CADA (Case Annotations and Disease Dnnotations) is a phenotype-driven gene prioritization tool for rare syndromes. The tool utilizes both disease-level annotations from Human Phenotype Ontology (HPO) and clinical cases-level annotations to construct a gene-phenotype association network. Later, by applying network representation learning method on the network, disease-causing genes are prioritized by a link prediction task.
This tool was developed during the master's thesis of Chengyao Peng https://github.com/Chengyao-Peng.
The case data used in CADA is in data/processed/cases/
. There you can find all cases in all_cases.tsv
, which consist of cases from Clinvar in clinvar_cases.tsv
and cases from our collaborators in collaborator_cases.tsv
. All cases are splitted into sets of training cases_train.tsv
, validation cases_validate.tsv
and test cases_test.tsv
with the ratios 60%, 20% and 20%.
CADA
can be installed locally with:
$ git clone https://github.com/Chengyao-Peng/CADA.git
$ cd CADA
$ pip install -e .
--hpo_terms a string of comma-separated HPO terms.

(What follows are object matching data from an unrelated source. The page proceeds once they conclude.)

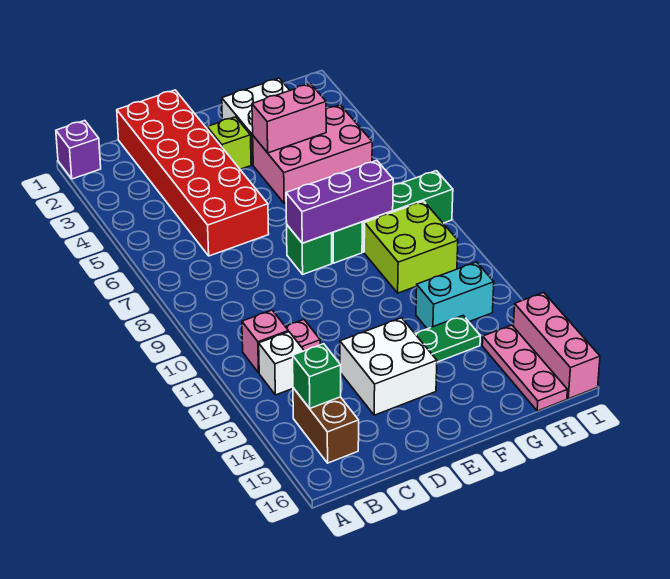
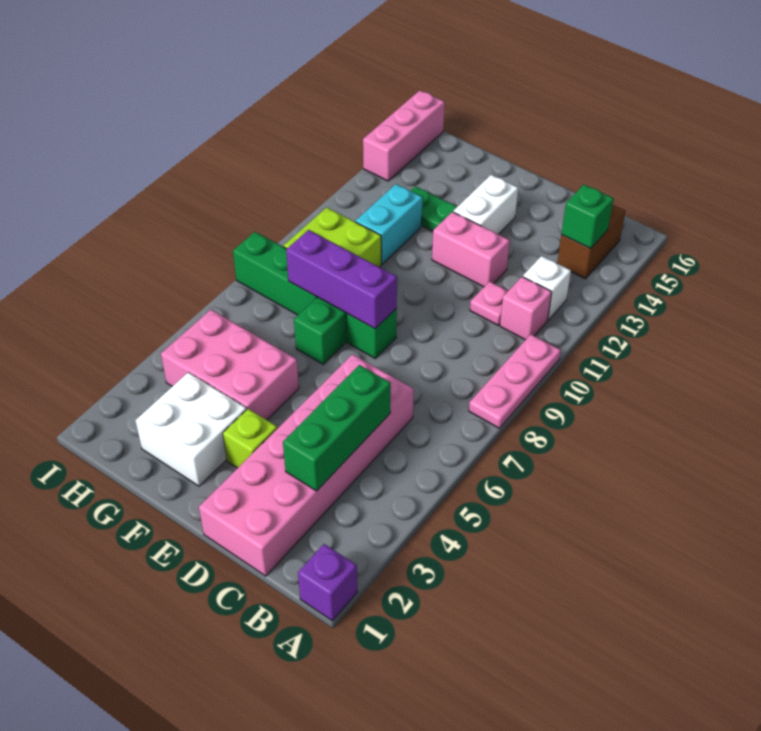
red brick C1:D6 level 1 -> pink brick C1:D6 level 1
none -> green brick C3:C5 level 2
white brick D13:E14 level 1 -> white brick E13:E14 level 1
pink brick F4:G4 level 2 -> pink brick D12:E12 level 1
cyan brick G12:H12 level 1 -> cyan brick G11:G12 level 1
pink plate H14:H16 level 1 -> pink plate A8:A10 level 1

--weighted use weighted knowledge graph
--topn the number of wanted output prioritized genes
--out_dir an output file
CADA --out_dir cada_result --hpo_terms HP:0000573,HP:0001102,HP:0003115,HP:0001681,HP:0008067,HP:0004417 --weighted False --topn 10
The out result file from the example run will at 'cada_result/result.txt'.
rank gene_id gene_name score
1 Entrez:368 ABCC6 84.62940470377605
2 Entrez:5167 ENPP1 69.57813326517741
3 Entrez:54790 TET2 57.23555533091227
4 Entrez:64132 XYLT2 57.030126889546715
5 Entrez:3949 LDLR 55.80375734965006
6 Entrez:64240 ABCG5 53.74869124094645
7 Entrez:348 APOE 53.691530545552574
8 Entrez:462 SERPINC1 51.44988568623861
9 Entrez:255738 PCSK9 50.51583385467529
10 Entrez:2162 F13A1 50.0550905863444
We also provide a CADA Web Server.
See the LICENSE file for license rights and limitations (GNU GPLv3).